Son Çeşme-Alaçatı gezimde Urla Şarapçılık’ın ortaklarından sevgili Can Ortabaş Bey’in davetlisi olarak Urla’da deniz kıyısındaki bu sevimli lokantada akşam yemeği yedik. Bizim için keyifli tabii.
Ya mutfakta çalışanlar için?
Bizler tabii diğer müşteriler gibi terasta yedik yemeğimizi. Lokanta eski bir taş bina. İçeride klima yok.
Balığımızı seçmeye içeri adım attığımızda girmemizle çıkmamız bir oldu diyebilirim. İçerisi hamam gibiydi.
Bu durumda saatlerce mutfakta kalıp bizlere yemek pişiren tüm ustalara şapka çıkarırım. Helal olsun!
Ayrıca yasak savmak gibi yapmıyorlar işlerini. Yemeklerin severek yapıldığı ve mezelere zevkli bir kadın eli değdiği belli.
Örneğin soğuk mezeler.
Közlenmiş bütün patlıcan mis gibi is kokuyor. Kabak çiçeği dolma taze.
Keçi sütü içeren iki peynir de değişik ve özellikle Şütte şarküteriden alınan belli bir kaliteyi tutturuyor. Buna karşılık yoğurtlu patlıcan salata vasat. Bol sarmısak ve sirkeli közlenmiş biber ise iştah açıcı.
Maydanoz salatası ise ilginç. Sapının dışında içinde sarmısak, taze soğan, kırmızı biber ve nar ekşisi var. Güneydoğu’ya özgü iştah açıcı salataları andırıyor ama sanki bir şeyi eksik gibi. Belki ince bulgur ya da maş fasulye gibi bir dolgu malzemesi eklense o eksik giderilecek .
Sıcak mezeler başarılı
Benim asıl hoşuma giden ve başarılı bulduğum buranın sıcak mezeleri.
Karidesli yufka böreği çok iyi. Birçok balıkçı artık ve kötü malzemeleri börek-köfte-kokoreç adı altında ve içine bol baharat ekleyerek bize orijinal yemek diye yutturuyor. Yengeç’te ise ne yediğinizin farkına varıyorsunuz.

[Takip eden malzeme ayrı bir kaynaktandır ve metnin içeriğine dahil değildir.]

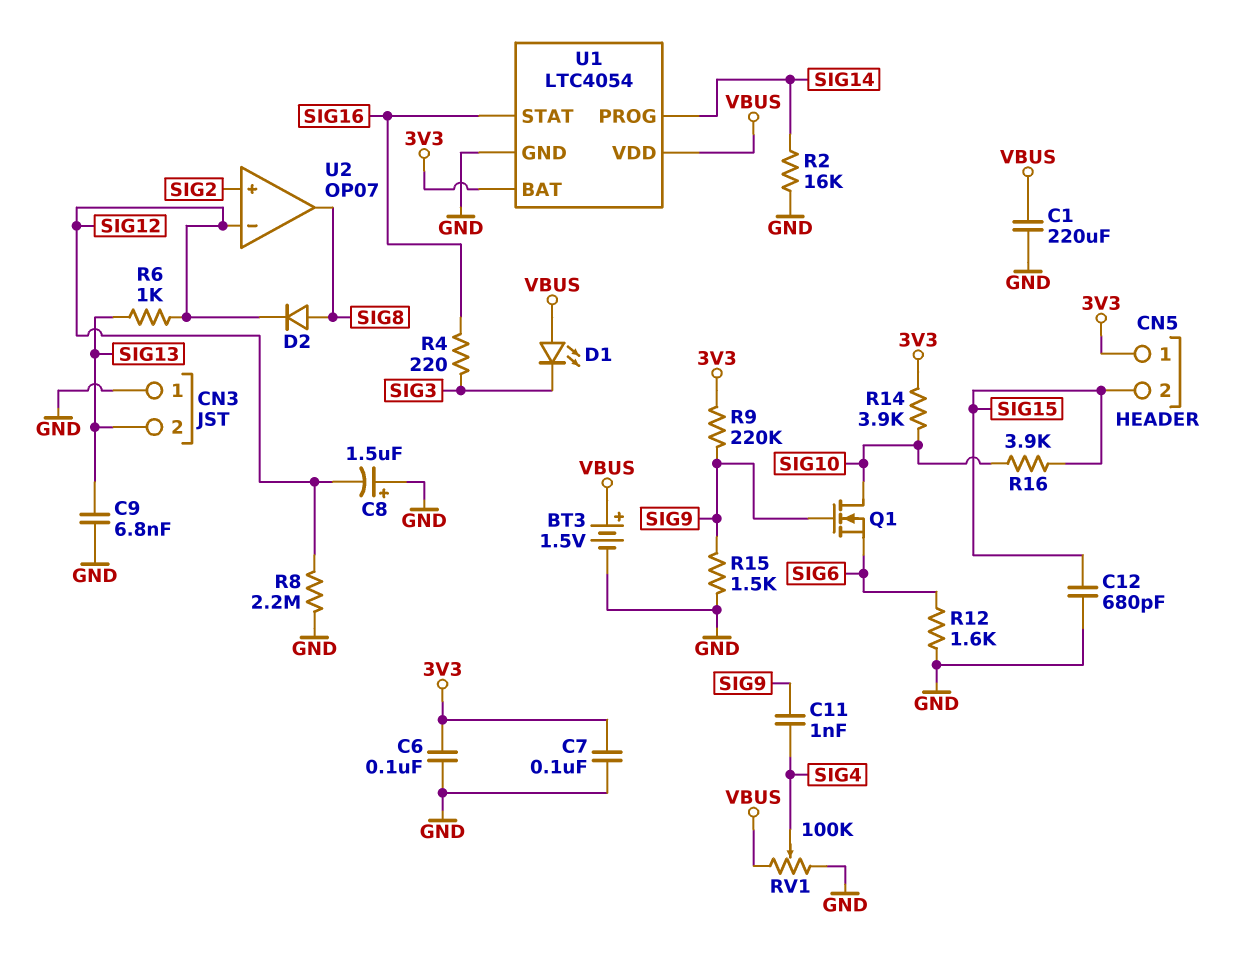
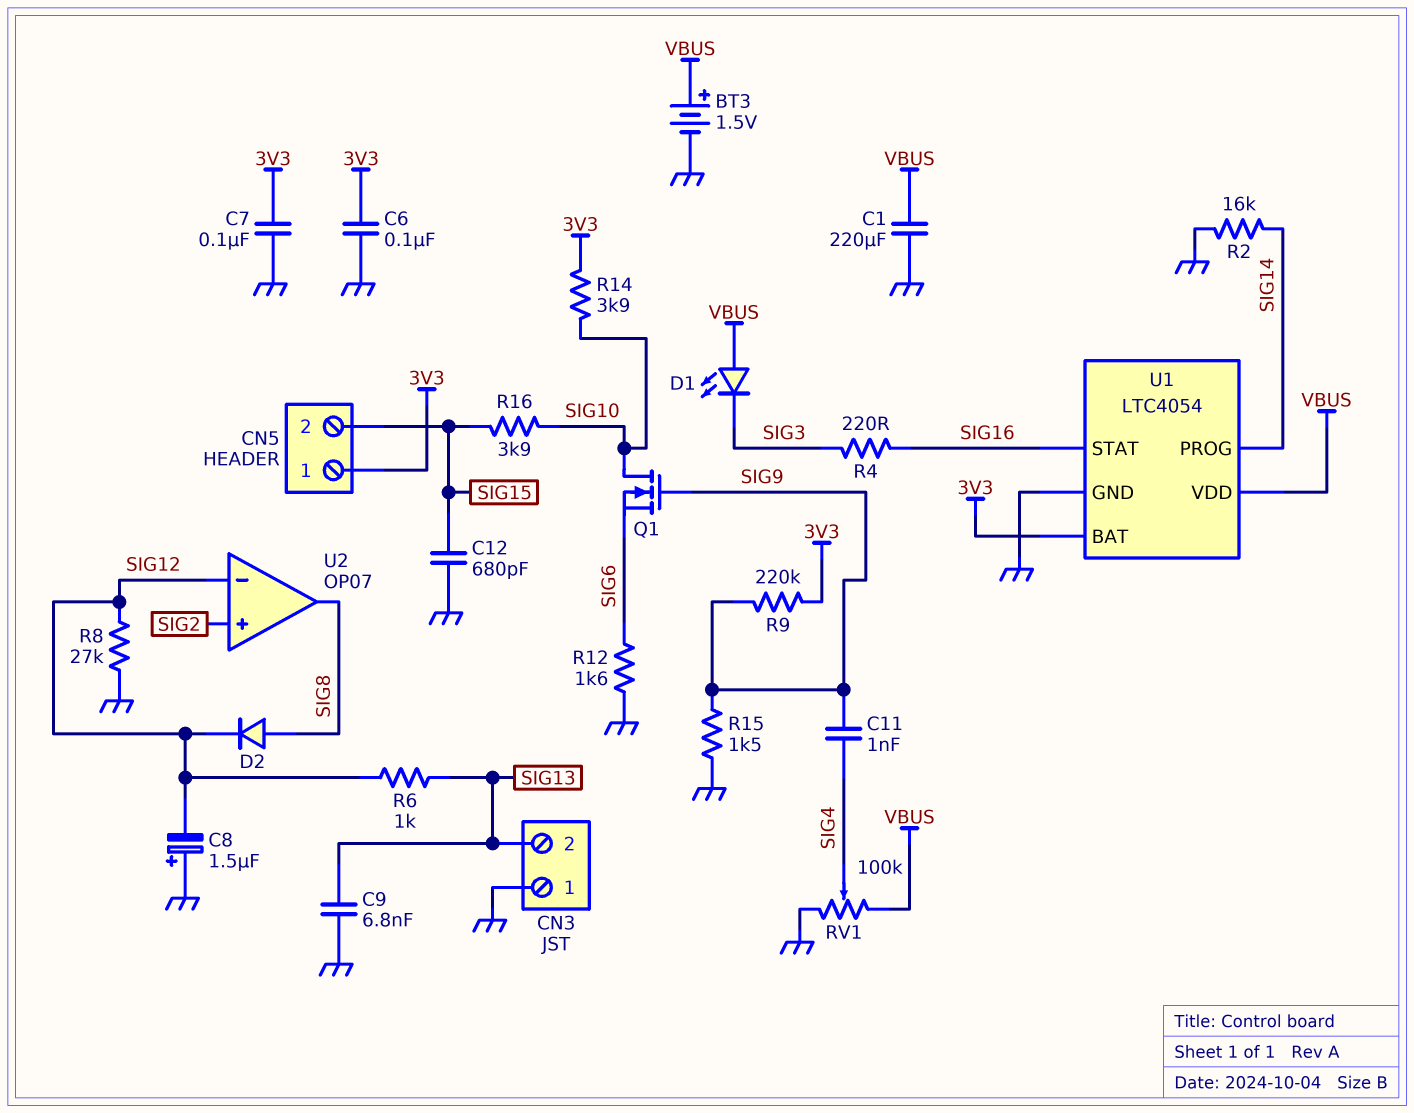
R8: 2.2M (GND, SIG12) -> 27k (GND, SIG12)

Yani lezzetli bir ‘çıtır karides’ yiyorsunuz. Belki buna bir de içine hafifçe bulamak için güzel bir sos eklense daha da mükemmel olur.
‘Şarap soslu kidonya’ kum midyesi için diyeceğim yok. Mükemmel.
Kalamar, benim tercihim olduğu için, kızartma değil ızgara olarak sunuluyor.
Kalamar yerli ama taze değil. Zaten, pazar günkü yazımda belirteceğim lokanta dışında, bu sene Türkiye’de taze kalamar hiç yemedim.
Israr ediyorlar enginarlı levreğin tadına bakmamız için. Okuyucularım bilir, ben çiftlik levreği ya da yetiştirme levreği hem yavan buluyorum hem de sağlık açısından epey kuşku duyuyorum. Suni yemler sakıncalı.
NARS OTEL’DE EGE LEZZETLERİ
Ilıca’daki Nars Otel benim bütçemi çok aşan bir mekan. Bazı odalarında bir gecesi İstanbul’da mütevazı bir apartmanın aylık kirası gibi. Ama adam başı 35 TL olan kah valtısı kesemi delmiyor.
Sayın Uğur Dündar’ın tavsiyesi üzerine iki çift buraya kahvaltıya geliyoruz.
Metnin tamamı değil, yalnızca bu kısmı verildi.